The Rajya Sabha as the Council of States
represents the federal principle in our polity even if the House does not have
certain powers of the Lok Sabha. It cannot, for instance, pass a vote of no
confidence and make or unmake Governments. The Council of Ministers is not
required to resign in case it is defeated on the floor of the House, unlike in
the case of the Lok Sabha. The Rajya Sabha’s powers in regard to financial matters
and the budget are also much less. Nevertheless, the Rajya Sabha enjoys certain
special powers vis-à-vis the Lok Sabha which add to its importance in our
federal set-up. The Constitution, for instance, bars the Lok Sabha from
legislating in regard to matters specified in the State list. But the Rajya
Sabha is specially entitled under Article 249 to make it lawful for Parliament
to “enact in the national interest” legislation in regard to any matter in the
State list for the whole or part of India. Further, it alone can empower
Parliament to create in the national interest one or more all India services,
as was done in 1961 and in 1965.
Such confusion in regard to the respective
powers of the two Houses has been created by the fact that the Lok Sabha is
elected directly and the Rajya Sabha indirectly --- by the State Assemblies.
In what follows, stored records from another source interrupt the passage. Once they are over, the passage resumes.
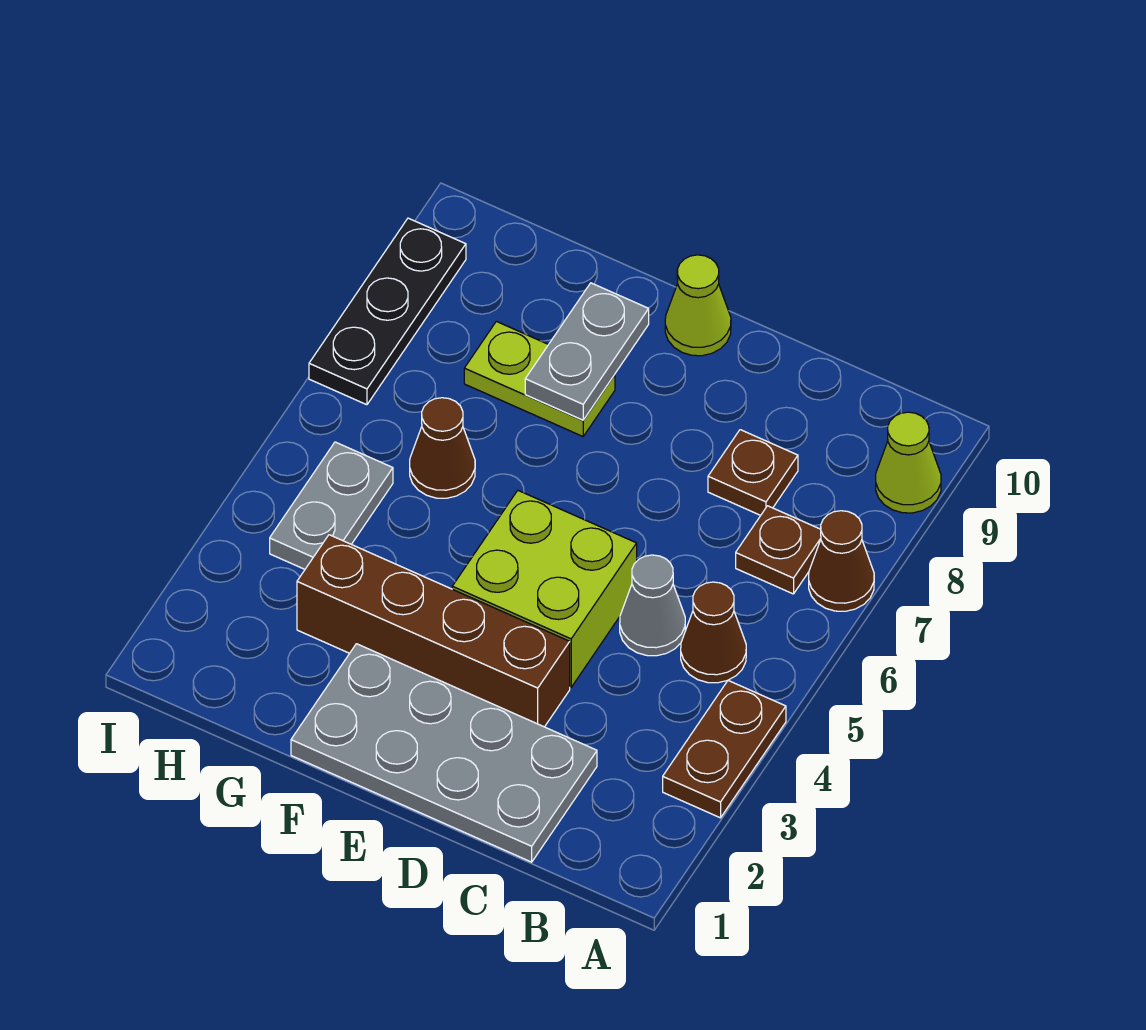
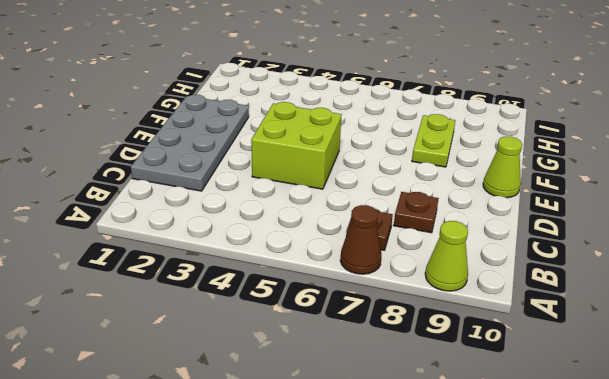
none -> brown plate A3:A4 level 1
none -> brown cone B5 level 1
none -> grey cone C5 level 1

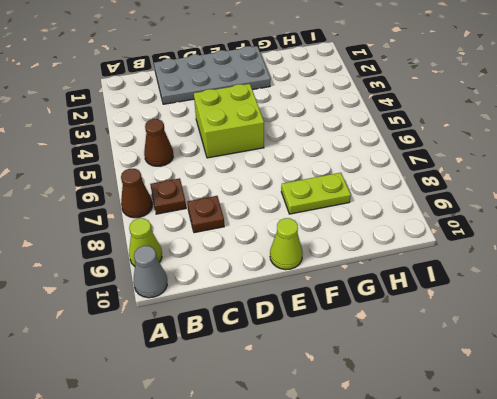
grey cone A10 level 1 -> grey cone C5 level 1
none -> brown plate A3:A4 level 1
none -> brown brick D3:G3 level 1
none -> brown cone G6 level 1

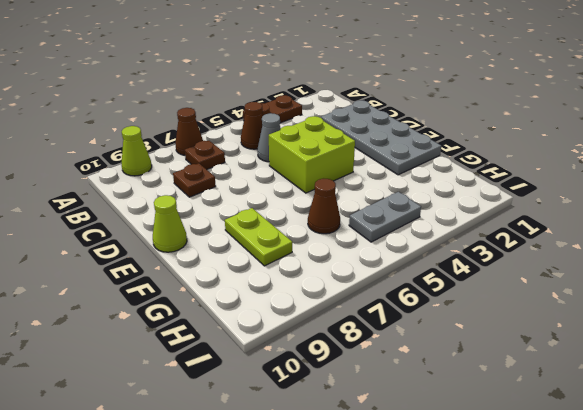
none -> brown brick D3:G3 level 1
none -> black plate I7:I9 level 1
none -> grey plate F8:F9 level 2

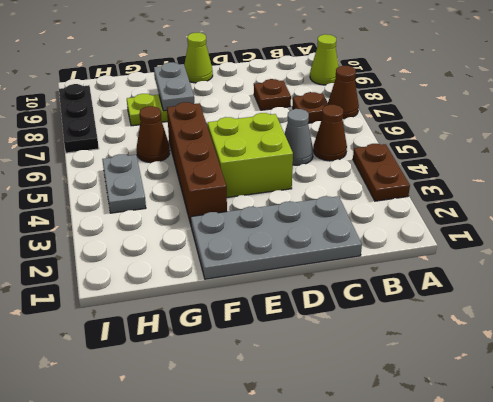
brown brick F3:F6 level 1 -> brown brick D3:G3 level 1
Most people, including many in the Press corps, therefore, tend to consider the
Lok Sabha members to be “more representative”. But all of themand many others
ignore the basic scheme of the Constitution under which the founding fathers
deliberately opted for indirect election to the Rajya Sabha from electoral
colleges comprising the State legislatures. Indirect election was intended to
help induct experienced and seasoned persons from different walks of life into
the House --- stalwarts who would normally be disinclined to face the rough and
tumble of a poll battle. Indeed, it is not generally remembered that even the
minimum age requirement for the Rajya Sabha is designed to bring into the House
comparatively experienced persons. The Constitution provides a minimum age
limit of 30 for the Rajya Sabha as against 25 for the Lok Sabha. Not without
reason, Nehru always took special note of what was said in the Rajya Sabha.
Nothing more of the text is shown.